ECE2018 Poster Presentations: Diabetes, Obesity and Metabolism Diabetes (to include epidemiology, pathophysiology) (73 abstracts)
1Department of Endocrinology, Adelaide and Meath Hospital, Tallaght, Dublin 24, Ireland; 2Institute of Metabolism and Systems Research (IMSR), University of Birmingham, Edgbaston, Birmingham, UK.

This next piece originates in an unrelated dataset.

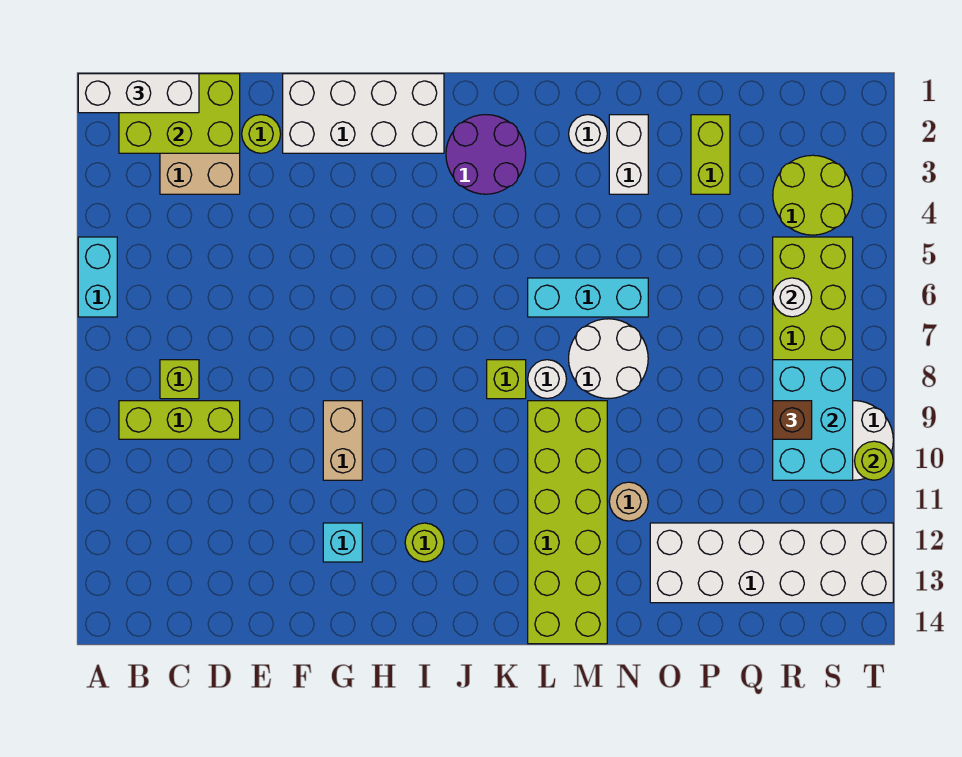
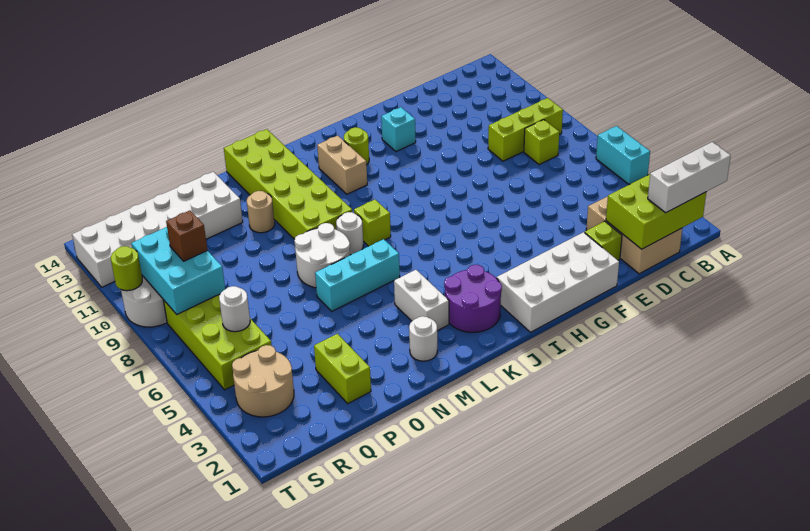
lime round brick E2 level 1 -> lime brick E2 level 1
tan brick G9:G10 level 1 -> tan brick J11:J12 level 1
white brick N2:N3 level 1 -> white brick L3:L4 level 1
lime round brick R3:S4 level 1 -> tan round brick R3:S4 level 1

Hyperandrogenaemia and polycystic ovary syndrome (PCOS) are common in women with Type 1 diabetes, but it is not known if they contribute to increased cardiovascular risk. We aimed to compare associations between androgen levels, lipid variables and early atherosclerosis in reproductive-age women with and without T1DM. 87 (16 with PCOS) women with T1DM (mean±SD; age 28.7±6.1yrs, BMI 25.4±4.4kg/m2), and 87 (16 PCOS) nondiabetic women (mean±SD; age 31.8±5.9yrs, BMI 28.3±4.01kg/m2), were studied. Androgens (LCMS), plasma lipids and lipoprotein subclasses (polyacrylamide-gel-tube-electrophoresis) and carotid-intima-media-thickness (CIMT), a validated marker of atherosclerosis were measured. In non-diabetic women SHBG correlated negatively and free testosterone positively with VLDL(r=−0.37/r=0.32), triglyceride (TG) (r=−0.26/r=0.28) and TG/HDL-C ratio(r=−0.28/r=0.29) while DHEAS correlated negatively with LDL-C(r=−0.29) (P<0.05 for all). In T1DM, SHBG correlated negatively(r=−0.26) and free testosterone positively(r=0.22) with TG and TG/HDL-C ratio(r=0.24) while androstenedione correlated positively with TC(r=0.24), VLDL (r=0.32) and LDL-C(r=0.32) (P<0.05 for all). TC, LDL-C and TG were not associated with CIMT in either group, but VLDL(r=0.59, P<0.0001) and the proportion of atherogenic small-dense LDL (sdLDL, r=0.24, P=0.04) correlated with CIMT only in women with T1DM. Androgens did not correlate with CIMT in either group. In summary, in T1DM and nondiabetic women, SHBG and free testosterone correlated with lipid and inflammatory markers characteristic of insulin resistance, but did not correlate with CIMT. VLDL and sdLDL were associated with CIMT in T1DM only. These results do not support a role of hyperandrogenaemia in atherogenesis in T1DM. The role of VLDL and sdLDL in early atherogenesis in T1DM requires further exploration.